As Chanel stated in its lawsuit against Chanel Jones and Chanel’s Salon, there is “no absolute right to exploit one’s given name commercially if such use is inconsistent with Chanel’s rights.” To this, the court held: “Nothing herein may be read to prohibit Jones from using her personal name solely in a personal, non-commercial capacity, or to otherwise identify herself, provided that Ms. Jones does not use her name in any manner that suggests an affiliation or relationship with Chanel.”
THE DANGER OF GENERICIZATION
But why do these design houses care, you ask? Well, this answer is simple. Because their trademark rights – which are some of their most valuable assets – depend on it. Unlike the legal protection afforded by copyright and patent law, which lasts for a fixed duration, trademark protection can potentially last forever, but only if the trademark does not become generic – the instance when the public begins using the trademark as the name of a product itself as opposed to identifying an exclusive source of a product. Examples: Using the word “Band-aid” to describe a generic adhesive bandage; using “Kleenex” interchangeably with tissues, “ChapStick” as synonymous with lip balm, and “Photoshop” to describe the general digital manipulation of photos. Hypothetical: using “Chanel” to explain a tweed jacket or quilted leather purse.

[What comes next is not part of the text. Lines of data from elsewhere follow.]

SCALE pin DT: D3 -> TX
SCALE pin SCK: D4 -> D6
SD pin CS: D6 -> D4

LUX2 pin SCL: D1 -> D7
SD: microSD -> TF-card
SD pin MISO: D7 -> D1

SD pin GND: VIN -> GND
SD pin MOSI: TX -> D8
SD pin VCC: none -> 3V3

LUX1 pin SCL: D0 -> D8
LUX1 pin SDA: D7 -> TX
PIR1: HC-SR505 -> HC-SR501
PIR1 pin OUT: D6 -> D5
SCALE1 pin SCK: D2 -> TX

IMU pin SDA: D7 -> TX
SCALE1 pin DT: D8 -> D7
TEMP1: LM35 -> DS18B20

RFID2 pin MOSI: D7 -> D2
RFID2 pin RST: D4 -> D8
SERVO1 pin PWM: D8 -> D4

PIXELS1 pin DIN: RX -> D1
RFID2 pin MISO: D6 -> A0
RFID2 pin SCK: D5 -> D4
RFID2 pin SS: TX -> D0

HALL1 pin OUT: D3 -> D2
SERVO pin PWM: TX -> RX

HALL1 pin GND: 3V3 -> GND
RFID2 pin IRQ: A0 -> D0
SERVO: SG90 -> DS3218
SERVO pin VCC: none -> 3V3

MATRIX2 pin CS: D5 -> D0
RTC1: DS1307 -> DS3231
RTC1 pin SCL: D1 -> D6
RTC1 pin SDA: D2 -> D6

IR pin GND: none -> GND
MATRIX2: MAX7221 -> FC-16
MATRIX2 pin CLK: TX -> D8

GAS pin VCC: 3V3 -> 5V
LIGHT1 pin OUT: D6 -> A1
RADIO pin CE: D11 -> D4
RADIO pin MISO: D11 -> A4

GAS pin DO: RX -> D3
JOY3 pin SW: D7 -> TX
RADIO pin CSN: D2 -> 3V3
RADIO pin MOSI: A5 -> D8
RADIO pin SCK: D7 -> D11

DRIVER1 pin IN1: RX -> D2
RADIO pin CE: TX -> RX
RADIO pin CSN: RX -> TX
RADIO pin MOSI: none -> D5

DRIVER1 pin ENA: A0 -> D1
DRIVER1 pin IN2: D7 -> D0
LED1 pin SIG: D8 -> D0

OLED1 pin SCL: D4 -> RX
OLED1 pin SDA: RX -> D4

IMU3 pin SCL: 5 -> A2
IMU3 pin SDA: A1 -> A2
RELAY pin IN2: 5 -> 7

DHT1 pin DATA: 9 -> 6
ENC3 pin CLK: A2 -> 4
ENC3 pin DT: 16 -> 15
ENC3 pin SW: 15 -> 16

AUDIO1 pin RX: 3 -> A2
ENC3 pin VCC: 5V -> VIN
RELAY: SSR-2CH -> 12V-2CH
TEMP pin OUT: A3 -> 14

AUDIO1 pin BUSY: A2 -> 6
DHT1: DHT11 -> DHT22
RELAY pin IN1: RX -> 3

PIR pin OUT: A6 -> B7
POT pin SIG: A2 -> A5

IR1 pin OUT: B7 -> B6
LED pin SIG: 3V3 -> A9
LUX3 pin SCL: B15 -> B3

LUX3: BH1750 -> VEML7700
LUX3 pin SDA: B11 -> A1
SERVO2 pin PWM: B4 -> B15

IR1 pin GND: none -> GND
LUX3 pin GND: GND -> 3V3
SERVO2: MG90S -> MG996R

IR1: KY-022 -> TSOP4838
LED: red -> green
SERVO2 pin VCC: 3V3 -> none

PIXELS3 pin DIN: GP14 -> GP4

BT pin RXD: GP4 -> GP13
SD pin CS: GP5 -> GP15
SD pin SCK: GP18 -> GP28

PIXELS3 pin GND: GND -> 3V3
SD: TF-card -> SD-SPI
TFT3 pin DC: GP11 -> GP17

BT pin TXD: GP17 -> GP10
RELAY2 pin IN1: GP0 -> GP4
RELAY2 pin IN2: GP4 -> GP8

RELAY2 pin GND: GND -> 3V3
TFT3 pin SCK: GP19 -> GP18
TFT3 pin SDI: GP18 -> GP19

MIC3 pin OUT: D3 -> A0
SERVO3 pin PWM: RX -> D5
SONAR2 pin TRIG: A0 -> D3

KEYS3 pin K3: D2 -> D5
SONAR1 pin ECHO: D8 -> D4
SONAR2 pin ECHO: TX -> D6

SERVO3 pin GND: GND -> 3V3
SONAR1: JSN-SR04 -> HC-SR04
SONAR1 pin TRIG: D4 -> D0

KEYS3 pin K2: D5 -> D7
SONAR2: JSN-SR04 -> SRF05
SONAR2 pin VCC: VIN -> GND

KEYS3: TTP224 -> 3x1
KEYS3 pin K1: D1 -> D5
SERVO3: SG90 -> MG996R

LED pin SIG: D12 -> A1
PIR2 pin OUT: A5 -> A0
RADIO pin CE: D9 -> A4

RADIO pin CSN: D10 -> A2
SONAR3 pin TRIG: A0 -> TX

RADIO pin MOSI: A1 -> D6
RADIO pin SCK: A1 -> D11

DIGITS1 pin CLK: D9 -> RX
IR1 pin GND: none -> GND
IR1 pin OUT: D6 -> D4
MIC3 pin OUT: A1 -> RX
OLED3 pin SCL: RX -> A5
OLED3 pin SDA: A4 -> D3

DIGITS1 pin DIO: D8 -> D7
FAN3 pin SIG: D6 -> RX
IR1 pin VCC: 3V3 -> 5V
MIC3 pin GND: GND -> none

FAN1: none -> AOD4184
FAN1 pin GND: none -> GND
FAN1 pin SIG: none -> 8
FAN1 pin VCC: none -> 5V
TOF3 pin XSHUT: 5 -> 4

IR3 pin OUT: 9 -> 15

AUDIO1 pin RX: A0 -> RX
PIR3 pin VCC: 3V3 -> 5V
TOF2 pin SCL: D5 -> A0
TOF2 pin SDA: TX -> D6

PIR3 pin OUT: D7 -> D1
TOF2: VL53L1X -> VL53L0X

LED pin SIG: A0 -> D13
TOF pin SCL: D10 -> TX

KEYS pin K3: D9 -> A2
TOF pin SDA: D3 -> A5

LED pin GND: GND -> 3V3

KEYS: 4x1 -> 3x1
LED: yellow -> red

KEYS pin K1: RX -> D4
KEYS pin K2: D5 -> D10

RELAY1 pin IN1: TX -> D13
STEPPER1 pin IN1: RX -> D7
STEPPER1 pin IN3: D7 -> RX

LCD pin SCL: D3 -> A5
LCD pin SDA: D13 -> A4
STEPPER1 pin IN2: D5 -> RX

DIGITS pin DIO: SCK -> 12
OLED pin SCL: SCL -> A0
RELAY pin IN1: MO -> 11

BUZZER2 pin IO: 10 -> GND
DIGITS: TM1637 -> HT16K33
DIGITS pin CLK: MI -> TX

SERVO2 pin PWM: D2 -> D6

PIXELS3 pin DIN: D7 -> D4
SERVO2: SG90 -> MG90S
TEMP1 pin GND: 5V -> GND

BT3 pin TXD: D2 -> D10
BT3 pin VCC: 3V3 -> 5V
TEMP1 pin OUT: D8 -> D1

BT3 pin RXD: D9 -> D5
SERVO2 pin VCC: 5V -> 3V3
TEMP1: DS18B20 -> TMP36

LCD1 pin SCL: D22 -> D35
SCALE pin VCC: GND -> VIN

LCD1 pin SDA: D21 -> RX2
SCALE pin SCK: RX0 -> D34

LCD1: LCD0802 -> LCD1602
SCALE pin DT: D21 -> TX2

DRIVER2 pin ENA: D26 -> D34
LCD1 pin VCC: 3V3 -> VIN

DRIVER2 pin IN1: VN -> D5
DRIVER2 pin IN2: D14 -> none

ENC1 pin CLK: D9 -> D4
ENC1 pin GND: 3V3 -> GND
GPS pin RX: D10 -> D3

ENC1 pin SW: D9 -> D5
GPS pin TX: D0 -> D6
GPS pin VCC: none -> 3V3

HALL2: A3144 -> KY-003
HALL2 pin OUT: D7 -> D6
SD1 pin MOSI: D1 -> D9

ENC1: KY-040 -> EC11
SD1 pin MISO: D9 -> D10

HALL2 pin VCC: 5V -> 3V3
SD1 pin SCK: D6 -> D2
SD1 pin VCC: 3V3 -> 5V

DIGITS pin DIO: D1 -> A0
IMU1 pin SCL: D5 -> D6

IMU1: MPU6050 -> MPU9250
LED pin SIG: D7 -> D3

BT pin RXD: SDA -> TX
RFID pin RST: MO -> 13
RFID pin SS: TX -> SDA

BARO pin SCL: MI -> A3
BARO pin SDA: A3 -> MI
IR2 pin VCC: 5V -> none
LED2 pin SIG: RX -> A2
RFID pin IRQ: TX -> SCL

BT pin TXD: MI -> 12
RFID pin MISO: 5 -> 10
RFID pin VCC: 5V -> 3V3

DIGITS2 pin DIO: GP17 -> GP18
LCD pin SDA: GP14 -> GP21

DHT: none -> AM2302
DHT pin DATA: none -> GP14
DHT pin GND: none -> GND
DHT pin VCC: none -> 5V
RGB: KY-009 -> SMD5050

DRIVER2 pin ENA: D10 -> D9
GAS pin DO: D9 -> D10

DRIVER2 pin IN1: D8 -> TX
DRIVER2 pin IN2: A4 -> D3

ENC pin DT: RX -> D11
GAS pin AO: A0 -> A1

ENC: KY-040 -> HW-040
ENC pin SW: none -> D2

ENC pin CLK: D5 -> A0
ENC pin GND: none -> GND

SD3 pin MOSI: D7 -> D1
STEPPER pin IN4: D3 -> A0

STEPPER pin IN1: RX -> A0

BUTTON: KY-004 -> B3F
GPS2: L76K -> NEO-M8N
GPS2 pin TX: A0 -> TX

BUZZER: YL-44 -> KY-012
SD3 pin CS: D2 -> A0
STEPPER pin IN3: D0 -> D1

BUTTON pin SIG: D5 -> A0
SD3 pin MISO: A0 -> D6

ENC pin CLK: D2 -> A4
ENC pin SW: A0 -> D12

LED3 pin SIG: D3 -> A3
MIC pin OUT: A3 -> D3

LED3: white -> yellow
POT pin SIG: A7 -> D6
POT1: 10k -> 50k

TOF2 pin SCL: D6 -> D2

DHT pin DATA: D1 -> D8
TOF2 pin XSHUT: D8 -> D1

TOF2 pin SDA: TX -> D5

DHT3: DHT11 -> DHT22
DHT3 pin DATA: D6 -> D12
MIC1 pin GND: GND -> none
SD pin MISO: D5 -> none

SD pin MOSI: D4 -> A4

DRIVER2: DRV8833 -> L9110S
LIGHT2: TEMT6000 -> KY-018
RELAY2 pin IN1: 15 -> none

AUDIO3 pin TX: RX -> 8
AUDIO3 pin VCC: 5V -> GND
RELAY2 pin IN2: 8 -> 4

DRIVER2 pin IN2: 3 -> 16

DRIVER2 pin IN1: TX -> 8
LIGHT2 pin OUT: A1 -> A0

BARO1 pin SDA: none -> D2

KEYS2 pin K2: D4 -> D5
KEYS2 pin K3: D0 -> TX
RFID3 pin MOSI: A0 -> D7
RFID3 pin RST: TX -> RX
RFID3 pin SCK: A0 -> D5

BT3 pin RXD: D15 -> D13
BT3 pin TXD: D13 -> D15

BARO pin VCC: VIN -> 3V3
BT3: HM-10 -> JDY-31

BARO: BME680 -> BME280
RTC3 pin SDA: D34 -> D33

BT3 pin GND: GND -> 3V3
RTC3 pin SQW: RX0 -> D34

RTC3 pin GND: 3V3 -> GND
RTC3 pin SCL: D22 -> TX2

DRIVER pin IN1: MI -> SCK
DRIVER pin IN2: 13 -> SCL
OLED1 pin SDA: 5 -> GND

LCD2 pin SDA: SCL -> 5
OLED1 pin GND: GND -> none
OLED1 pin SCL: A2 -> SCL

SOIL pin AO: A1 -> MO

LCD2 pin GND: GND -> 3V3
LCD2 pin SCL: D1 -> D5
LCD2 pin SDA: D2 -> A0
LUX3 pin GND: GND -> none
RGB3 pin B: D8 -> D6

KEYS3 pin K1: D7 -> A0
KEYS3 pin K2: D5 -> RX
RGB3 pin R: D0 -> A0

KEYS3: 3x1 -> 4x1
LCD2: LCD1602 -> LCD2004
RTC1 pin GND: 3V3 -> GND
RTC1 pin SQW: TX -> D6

With this in mind, there is a very real reason why brands do not like it when others take advantage of their trademarks. Luxury fashion brands, in particular, have spent many, many decades, and in some cases, even centuries, building esteem and goodwill around their names (and thus, their trademarks). High fashion brands, for example, are not just selling garments and accessories; they are selling a luxury lifestyles based on quality, exclusivity and allure. If their names become commonplace, that appeal is gone. In order for brand names and corresponding intellectual property to remain as valuable assets (because you’re not going to be buying a bag with the Gucci interlocking “G” print all over it if you perceive it to be a brand of poor quality or low esteem or widespread accessibility), they must be policed.
The use of such marks – whether it be in the form of Louis Vuitton’s Toile Monogram or Céline’s trademarked name – by unauthorized third parties often results in consumer confusion and/or use that may impair the strength of the famous marks by diluting them. We also know that this is most commonly done for the benefit of positive association with a well-known mark and its prestige, and thus, for the financial benefit of the unauthorized third party.
So, when houses are seemingly unnecessarily bullying smaller similarly-named businesses, it is almost always for the purpose of maintaining their own names. That is the trademark owner’s duty, after all.